Die deutschen Gasspeicher sind Mitte August zu rund 50 Prozent gefüllt. Das ist deutlich weniger als in den Vorjahren: Ende August 2025 waren es etwa 71 Prozent, im August 2024 rund 95. Schon zum 1. Juli lag der Wert mit 41 Prozent niedriger als zu jedem Sommerbeginn seit 2021.
Der Bundesverband der Energie- und Wasserwirtschaft (BDEW) hat sich am Donnerstag zu den Berichten darüber geäußert. Kerstin Andreae, Vorsitzende der BDEW-Hauptgeschäftsführung, erklärte, Gashändler und Lieferanten erfüllten ihre vertraglichen Lieferverpflichtungen, darauf könnten sich Kundinnen und Kunden verlassen.

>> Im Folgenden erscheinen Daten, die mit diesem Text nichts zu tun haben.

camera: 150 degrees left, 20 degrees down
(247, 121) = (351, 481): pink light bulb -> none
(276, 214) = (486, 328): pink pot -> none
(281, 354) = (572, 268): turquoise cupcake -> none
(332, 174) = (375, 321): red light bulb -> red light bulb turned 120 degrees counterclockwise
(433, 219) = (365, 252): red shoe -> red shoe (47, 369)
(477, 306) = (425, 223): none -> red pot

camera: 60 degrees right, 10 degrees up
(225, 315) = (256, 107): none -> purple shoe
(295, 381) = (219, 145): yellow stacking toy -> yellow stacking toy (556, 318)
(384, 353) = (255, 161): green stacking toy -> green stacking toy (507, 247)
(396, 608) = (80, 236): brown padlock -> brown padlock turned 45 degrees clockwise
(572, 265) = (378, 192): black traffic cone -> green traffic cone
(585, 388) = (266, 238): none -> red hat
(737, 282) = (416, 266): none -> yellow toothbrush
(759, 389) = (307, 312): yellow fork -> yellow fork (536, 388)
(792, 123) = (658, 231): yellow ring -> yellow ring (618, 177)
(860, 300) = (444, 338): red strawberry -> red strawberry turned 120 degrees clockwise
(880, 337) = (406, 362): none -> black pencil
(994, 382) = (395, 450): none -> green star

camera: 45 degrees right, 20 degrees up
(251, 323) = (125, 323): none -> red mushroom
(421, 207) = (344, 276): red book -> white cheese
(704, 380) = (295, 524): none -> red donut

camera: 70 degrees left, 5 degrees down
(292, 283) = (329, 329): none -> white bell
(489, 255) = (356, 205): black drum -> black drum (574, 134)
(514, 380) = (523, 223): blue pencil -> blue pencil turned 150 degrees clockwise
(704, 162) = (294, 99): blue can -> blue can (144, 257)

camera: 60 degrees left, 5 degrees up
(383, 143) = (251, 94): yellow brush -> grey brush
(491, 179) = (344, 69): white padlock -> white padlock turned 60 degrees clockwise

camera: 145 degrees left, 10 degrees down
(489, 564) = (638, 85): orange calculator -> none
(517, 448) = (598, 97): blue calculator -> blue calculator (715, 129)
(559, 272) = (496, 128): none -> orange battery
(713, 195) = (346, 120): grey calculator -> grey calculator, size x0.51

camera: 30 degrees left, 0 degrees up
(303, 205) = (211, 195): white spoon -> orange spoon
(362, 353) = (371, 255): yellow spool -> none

Warum die Speicher langsamer volllaufen
Der Verband nennt dafür wirtschaftliche Gründe. Gas wird zu knapp 95 Prozent importiert, über die Hälfte davon von außerhalb Europas. Die Eskalation im Konflikt mit dem Iran hat die Preise zuletzt getrieben. Wer Gas teurer einspeichert, als er es über Termingeschäfte später verkaufen kann, macht Verlust. Deshalb wird langsamer befüllt.
Eine gesetzliche Pflicht, die Versorgung über eigene Speichermengen abzusichern, gibt es laut BDEW nicht. Die Unternehmen entscheiden selbst, wie sie ihre Lieferverpflichtungen decken, seit dem Aufbau der LNG-Terminals steht dafür ein weiterer Weg offen.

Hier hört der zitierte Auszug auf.